Beijing insists its space program is for peaceful purposes and its foreign ministry in a statement stressed the Argentine station is for civilian use only. It said the station was open to the public and media.
“The suspicions of some individuals have ulterior motives,” the ministry said.
Asked how it ensures the station is not used for military purposes, Argentina’s space agency CONAE said the agreement between the two countries stated their commitment to “peaceful use” of the project.
It said radio emissions from the station were also monitored, but radio astronomy experts said the Chinese could easily hide illicit data in these transmissions or add encrypted channels to the frequencies agreed upon with Argentina.
Argentine officials have defended the Chinese station, saying the agreement with China is similar to one signed with the European Space Agency, which built a station in a neighboring province. Both have 50-year, tax-free leases. Argentine scientists in theory have access to 10 percent of the antenna time at both stations.

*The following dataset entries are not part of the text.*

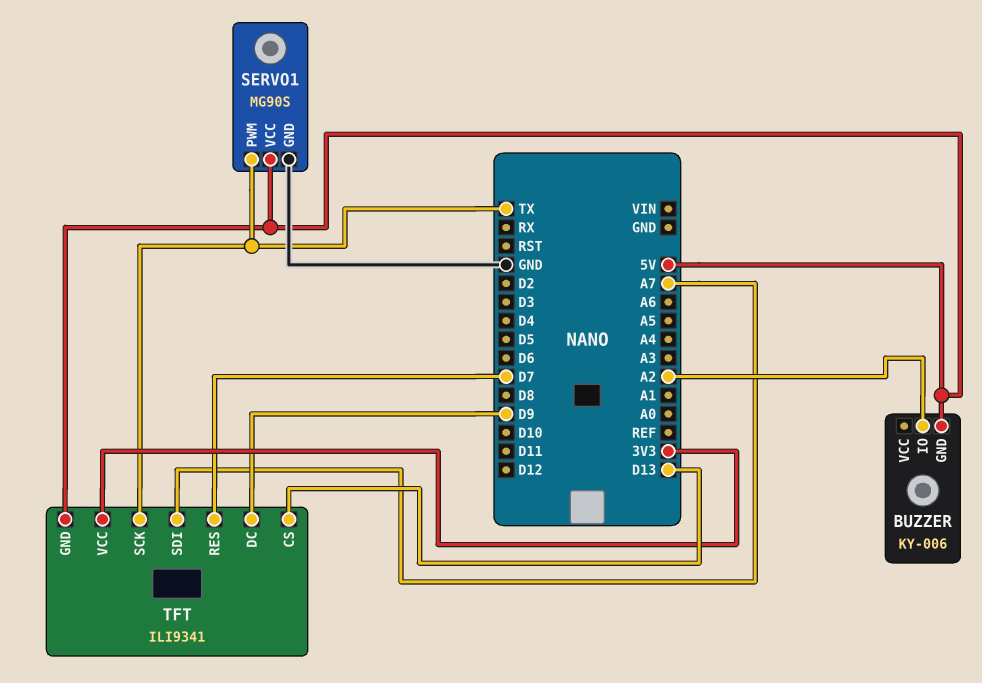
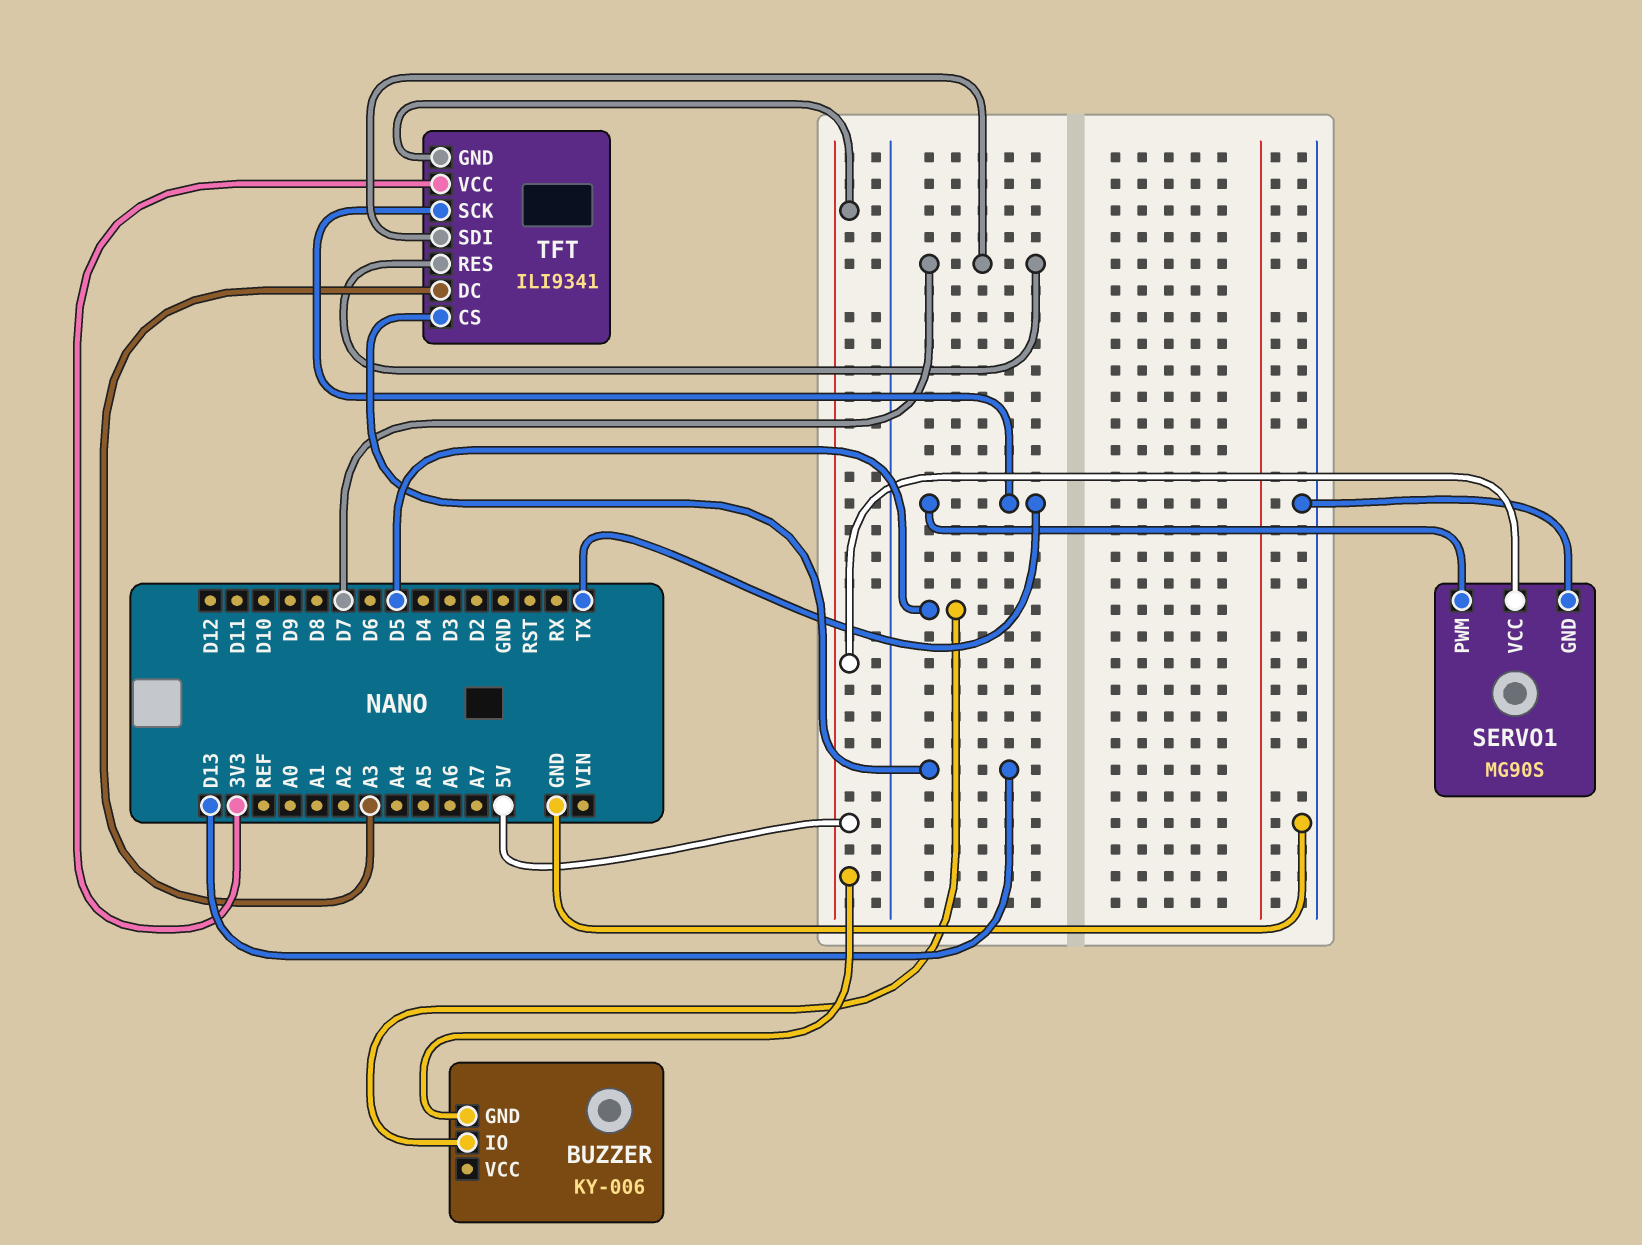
BUZZER pin IO: A2 -> D5
TFT pin DC: D9 -> A3
TFT pin SDI: A7 -> D7

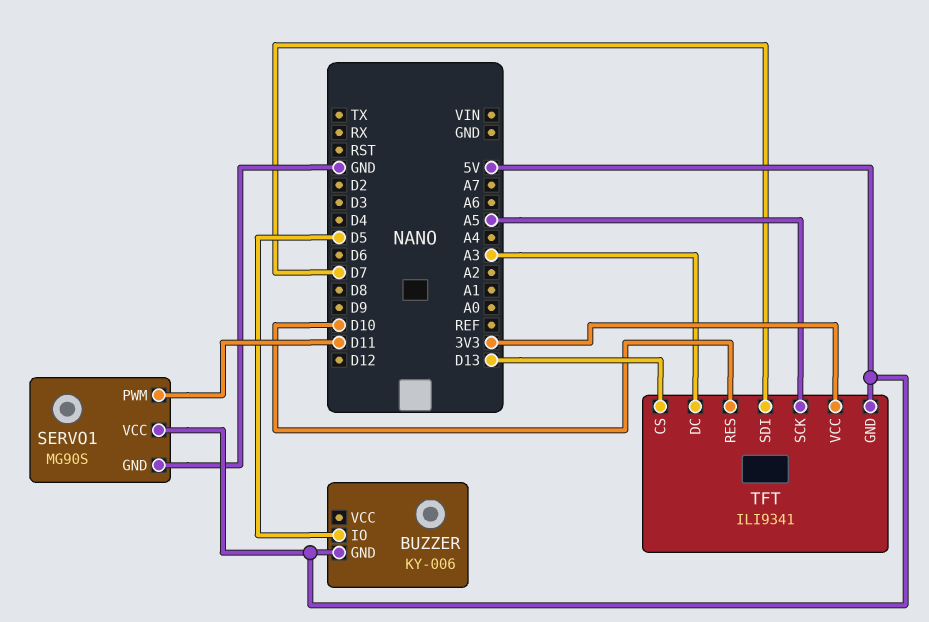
SERVO1 pin PWM: TX -> D11
TFT pin RES: D7 -> D10
TFT pin SCK: TX -> A5

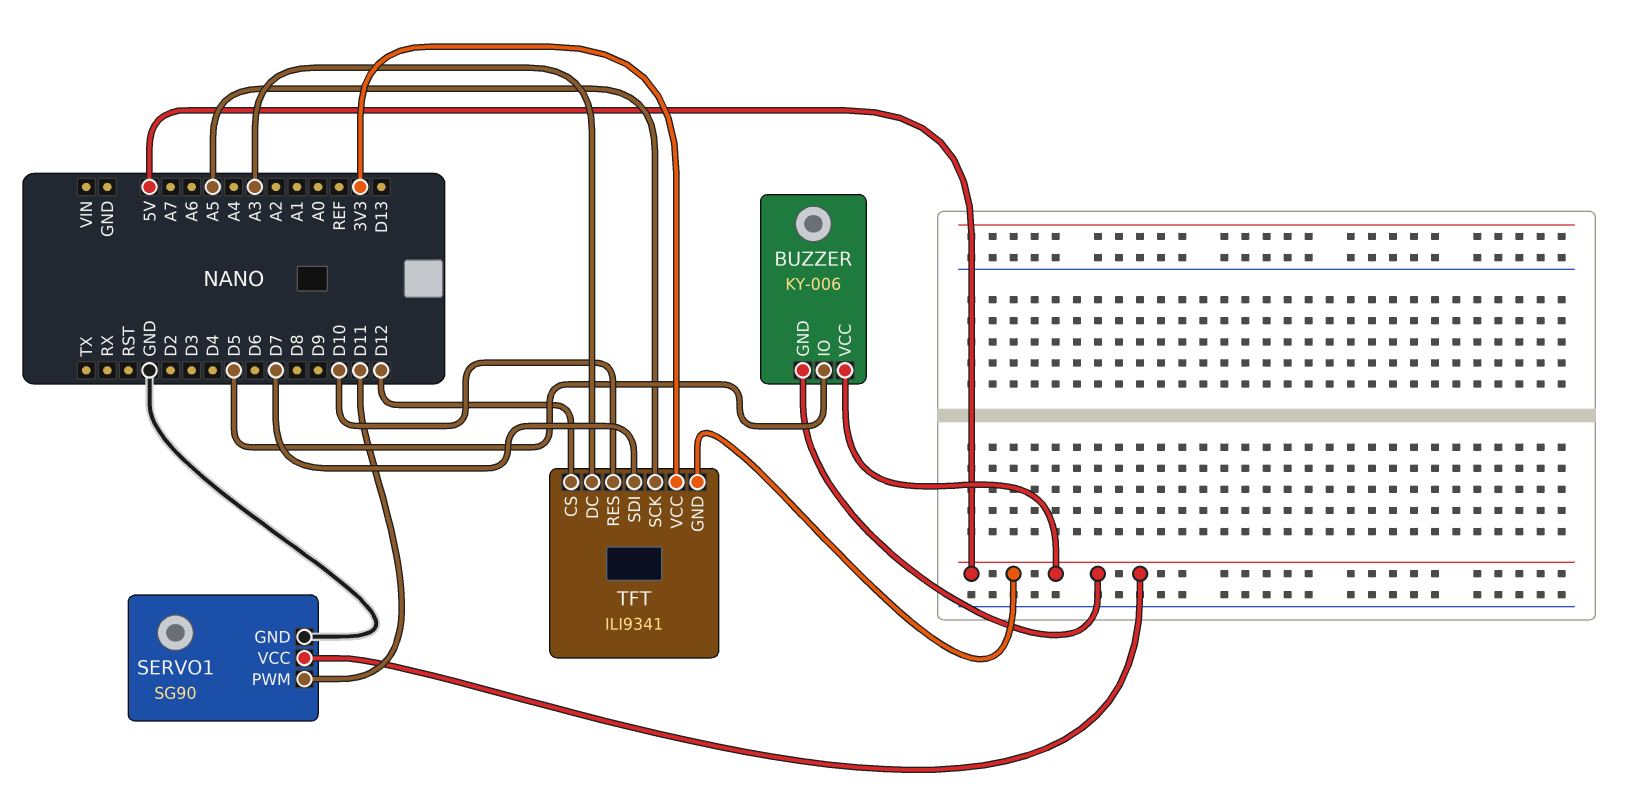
BUZZER pin VCC: none -> 5V
SERVO1: MG90S -> SG90
TFT pin CS: D13 -> D12

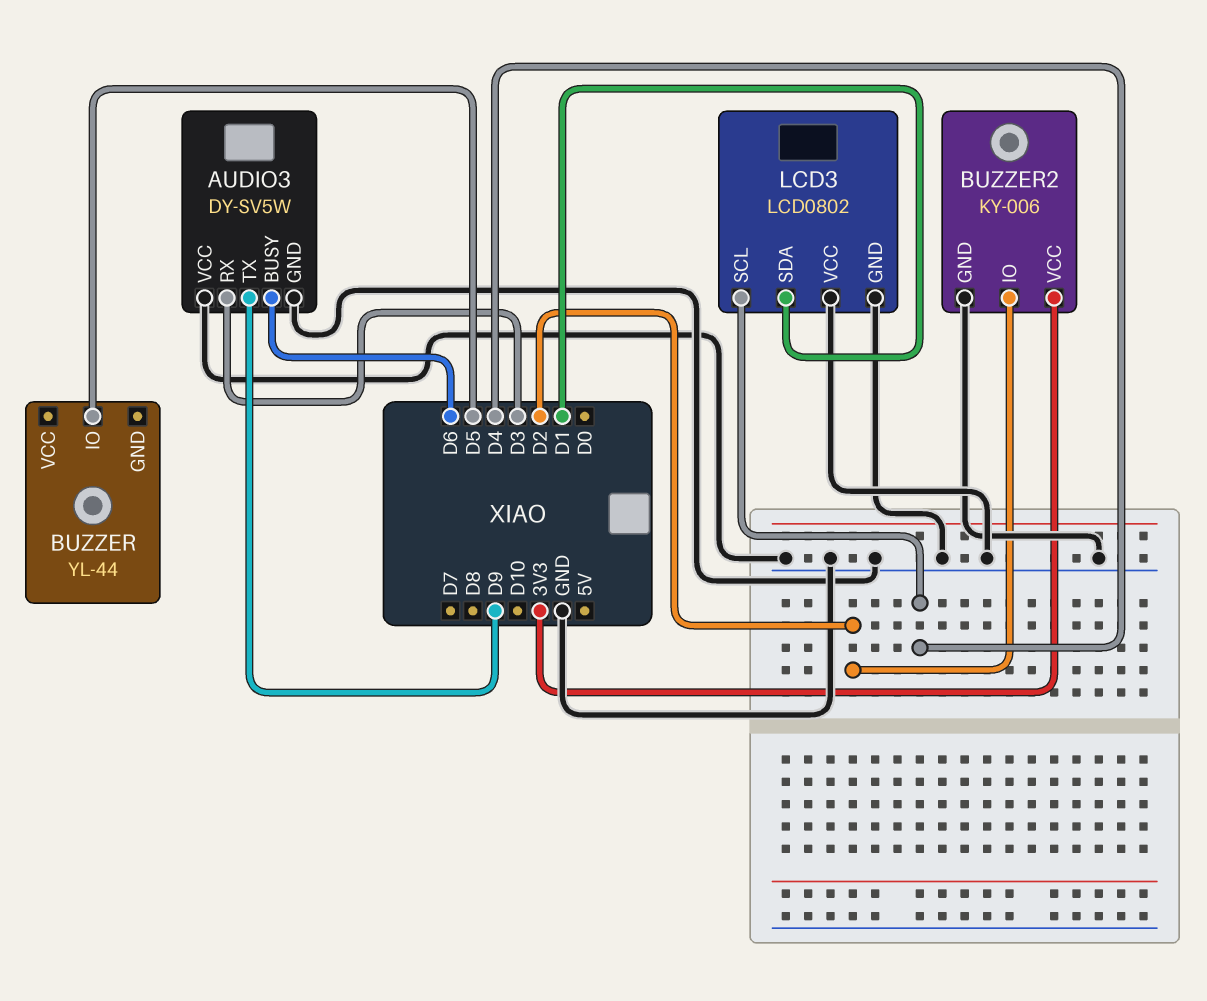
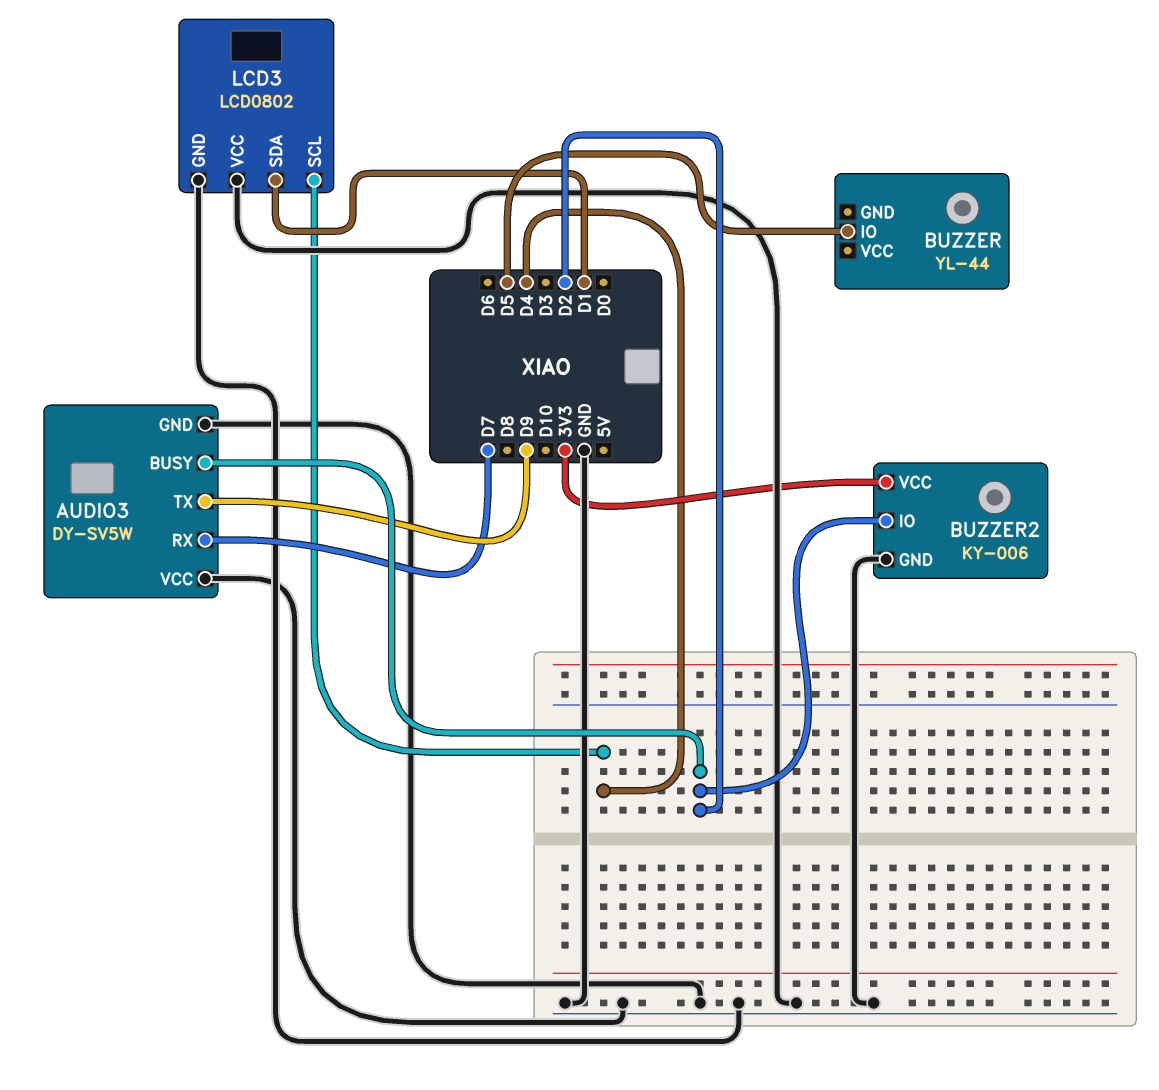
AUDIO3 pin BUSY: D6 -> D2
AUDIO3 pin RX: D3 -> D7

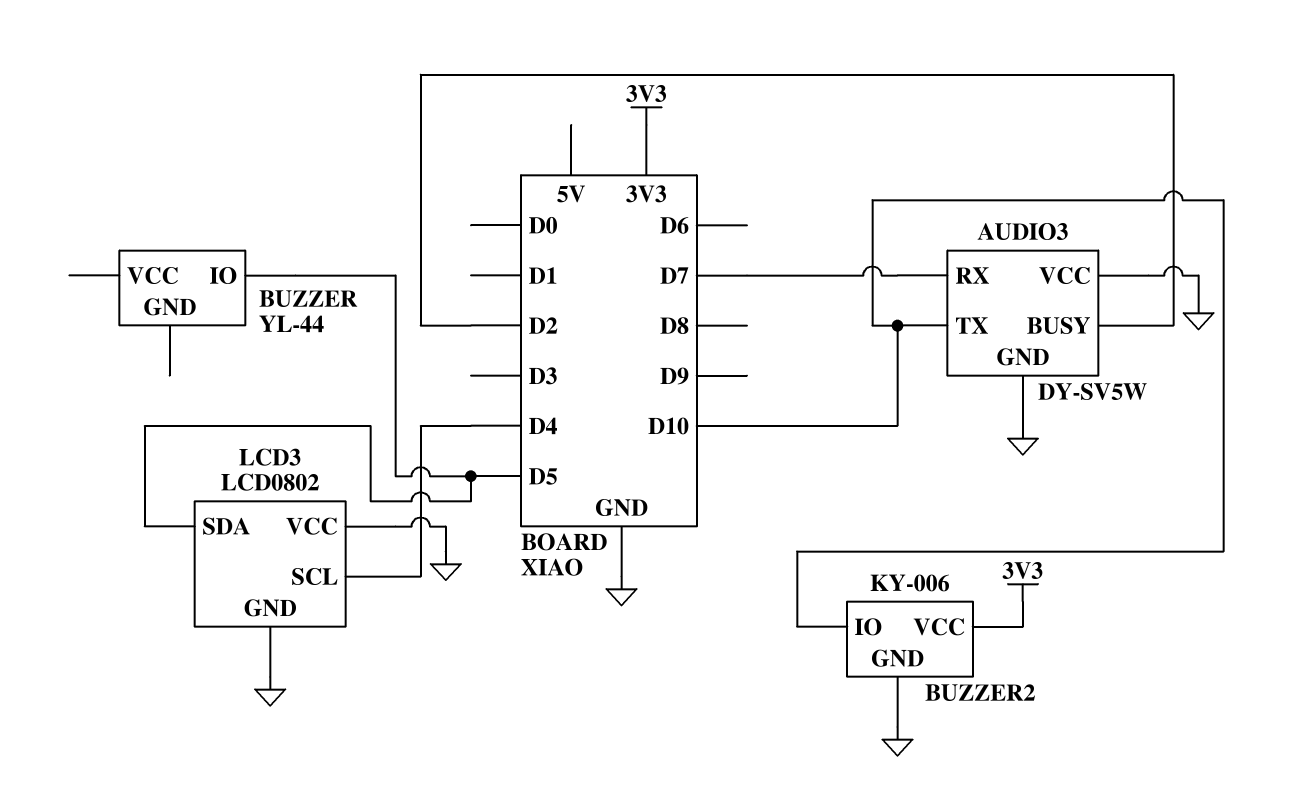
AUDIO3 pin TX: D9 -> D10
BUZZER2 pin IO: D2 -> D10
LCD3 pin SDA: D1 -> D5

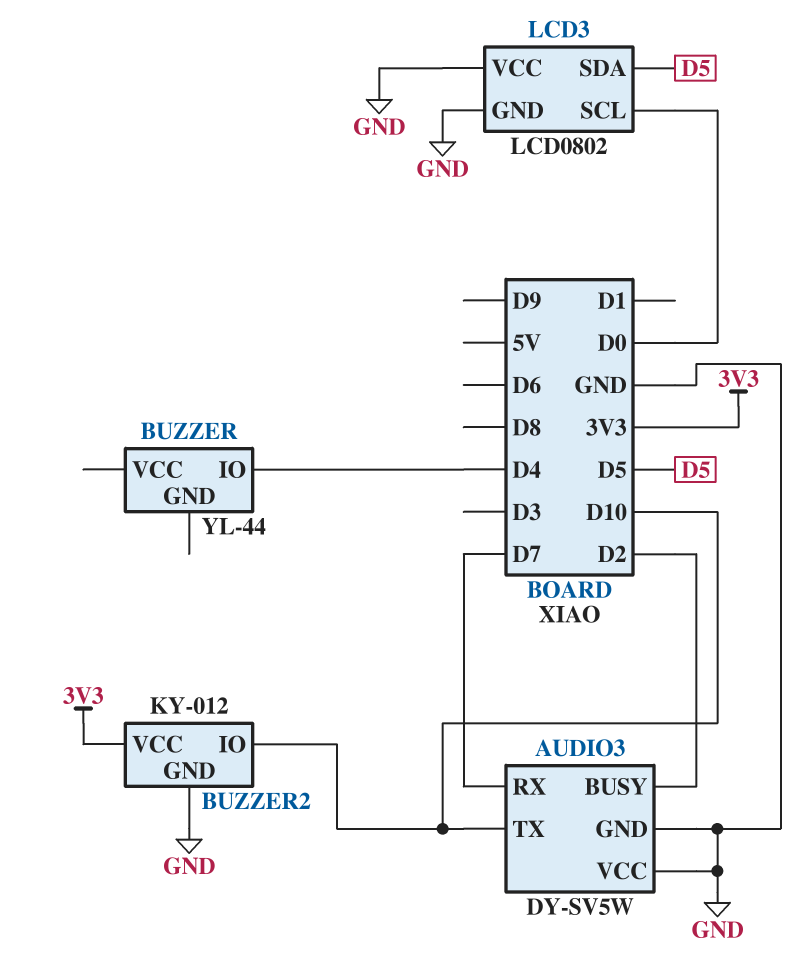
BUZZER pin IO: D5 -> D4
BUZZER2: KY-006 -> KY-012
LCD3 pin SCL: D4 -> D0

The law experts who reviewed the documents said there is one notable difference: ESA is a civilian agency.
“All of the ESA governments play by democratic rules,” Uriburu said. “The party is not the state. But that’s not the case in China. The party is the state.”
In the United States, NASA, like the ESA, is a civilian agency, while the U.S. military has it own space command for military or national security missions. In some instances, NASA and the military have collaborated, said Jonathan McDowell, an astronomer at the Harvard-Smithsonian Center for Astrophysics.
“The line does blur sometimes,” he said. “But that’s very much the exception.”